Rationality must intercede here. What you want to do and what you are most likely to get done may be two different things. In one of the piles of business plans from outside sources at my office, for example, a group stated that it planned to make 10 to 12 feature films a year with average budgets between $8 and $15 million. This undertaking is laudable even for a large, integrated production company like Lionsgate or The Weinstein Company, but it may be questionable for a brand new company due to the quantity of resources—both money and people—involved. For this brand-new company, it was a foolish goal. No one in the company had ever made a film before. Even if someone had, consider the effort. The films would require more than $100 million in production costs alone in the first year, not to say anything about finding the staff, cast, and crew to make them. If you were an investor, is this a project you would view as “reasonable” for your hard-earned money?

Of course, people beat the odds every day. If entrepreneurs believed in the word impossible, there would be no progress in the world. Nevertheless, you should weigh the scope of your venture against the experience of the people involved in it. For a new company, aiming to produce one low-to-moderately budgeted film in the first year makes the odds of receiving funding a little better. I always tell first-time filmmakers to make and distribute one film first; then do a business plan for a slate of films. Since I make more money if they do a company with lots of films to forecast rather than one, there must be a good reason for that advice!

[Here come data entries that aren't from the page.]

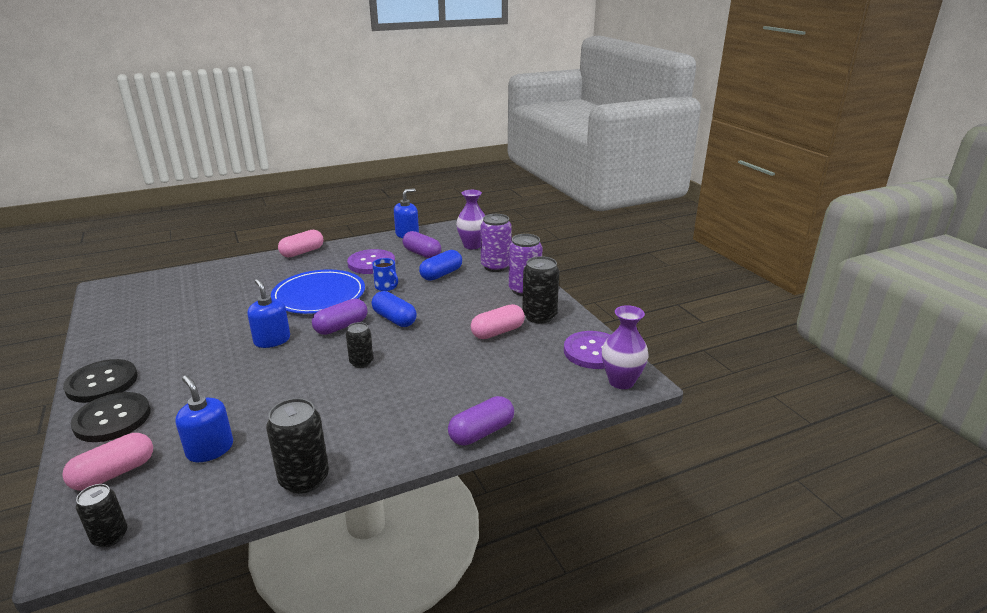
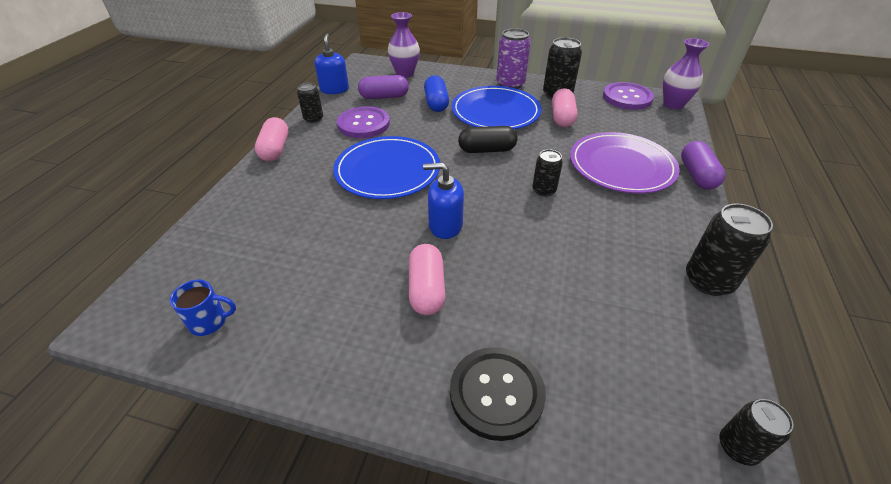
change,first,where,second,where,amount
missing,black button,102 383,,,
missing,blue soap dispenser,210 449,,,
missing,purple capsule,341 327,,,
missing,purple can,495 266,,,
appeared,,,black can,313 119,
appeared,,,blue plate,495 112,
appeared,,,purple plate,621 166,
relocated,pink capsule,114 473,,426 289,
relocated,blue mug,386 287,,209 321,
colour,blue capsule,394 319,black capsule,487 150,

Experience producing or directing television programs, commercials, documentaries, music videos, and industrials is better than no experience at all; however, feature films are different in terms of time and budget. Being circumspect about the size of the feature budget in relation to your experience not only will impress investors but also will keep you from overextending your abilities.

With a one-film plan, you need only to look ahead five years (one for production, time for distribution, and two to three for revenue of most of the revenue stream). If you are starting a multifilm company, however, you must consider where your company will be five years hence. Analyze everything you plan to be doing over that time. If you plan to go into book publishing in year four (I’m not recommending it), that goal needs to be part of your plan. Even plans to sell the company in five years must be mentioned. All of this is part of your projected bottom line. Although you may not know all the specifics, the size, scope, and type of your planned projects need to be stated.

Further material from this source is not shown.